Un recours n’est pas exclu pour l’étoile d’Amiens. Transdev en a déjà déposé deux, en octobre 2022 puis en février 2023, auprès du Tribunal administratif de Bordeaux pour contester le renouvellement de Keolis comme concessionnaire du réseau bordelais de transports en commun. Il a aussi réclamé, selon nos informations, le détail des offres remises à la Métropole de Toulon, qui a finalement préféré, en début d’année, ne pas le renouveler pour l’exploitation du réseau de bus Mistral. La Métropole, présidée par Hubert Falco, a attribué le marché à la RATP.

Face à ces déconvenues, le groupe de Thierry Mallet réfléchit à ajuster ses ambitions dans l’Hexagone. Il reste, certes, en course pour l’attribution de cinq lignes TER de la région Pays de la Loire. Mais nombreux en interne jugent que le marché devrait lui échapper, face à la concurrence de SNCF Voyageurs et de la RATP qui candidate via Régionéo, sa joint-venture avec Getlink. « La présidente de la région, Christelle Morançais, est une proche du pouvoir, craint une source au fait des dossiers. Il ne serait pas étonnant qu’elle s’entende avec l’ex-Premier ministre Jean Castex (ndlr : aujourd’hui à la tête de la RATP) ». Un grand oral, où les candidats présenteront leurs offres définitives, est prévu en mai.

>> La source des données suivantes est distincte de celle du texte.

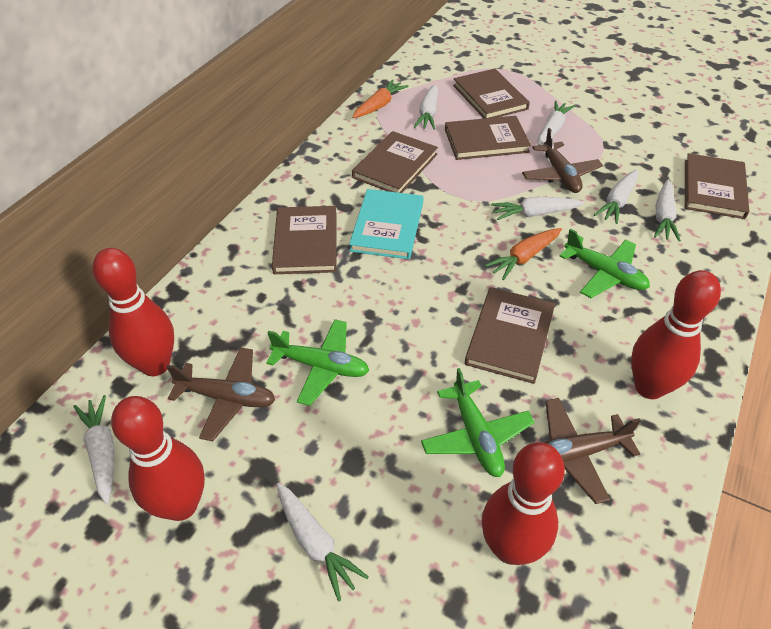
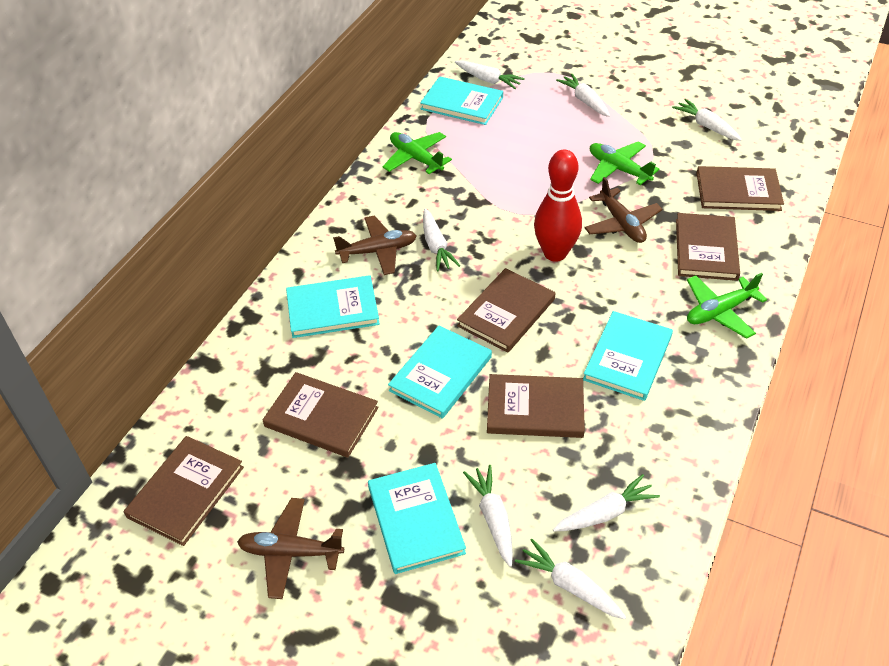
orange carrot: 2 -> 0
red bowling pin: 4 -> 1
turquoise book: 1 -> 5

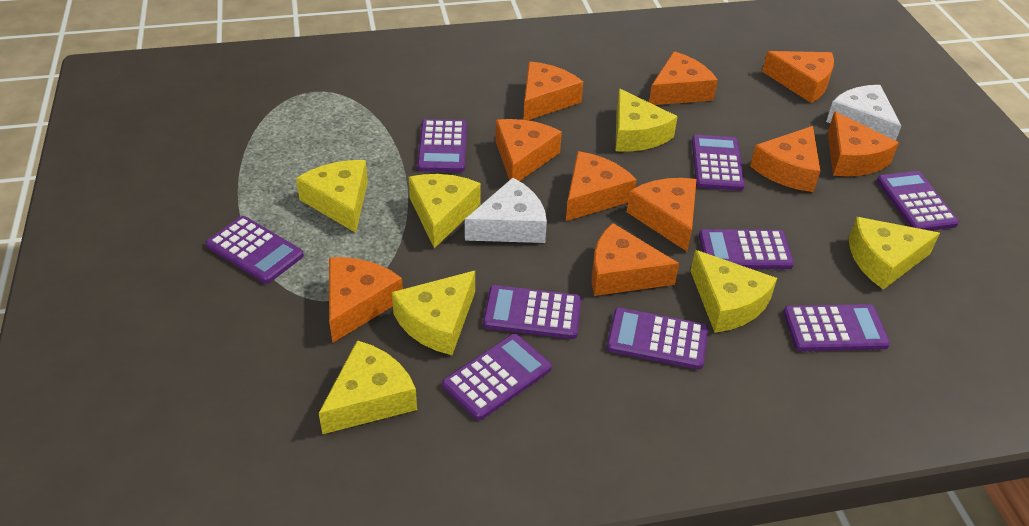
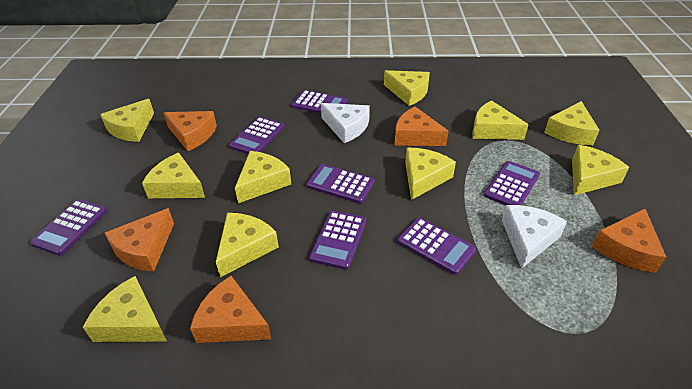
orange cheese: 10 -> 5
purple calculator: 9 -> 7
yellow cheese: 7 -> 10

Face à des perspectives de développement difficiles en France, Transdev va chercher la croissance à l’international. « On ne rencontre pas ces problèmes de concurrence en Allemagne, en Suède ou aux États-Unis », remarque un dirigeant. La part du chiffre d’affaires réalisé en France a baissé de 38 % en 2019 à 35 % pour l’exercice 2022. Et Transdev vient de boucler en mars l’acquisition de First Transit, un grand exploitant de lignes de bus aux États-Unis. L’opération fera passer de 1,1 milliard d’euros à 2,4 milliards son chiffre d’affaires aux États-Unis. Un niveau équivalent à celui réalisé en France par la filiale de la Caisse des dépôts. « Coincé entre la SNCF et la RATP, Transdev limite les frais en France et pousse les feux à l’international où les perspectives de croissance sont meilleures », juge un bon observateur du secteur.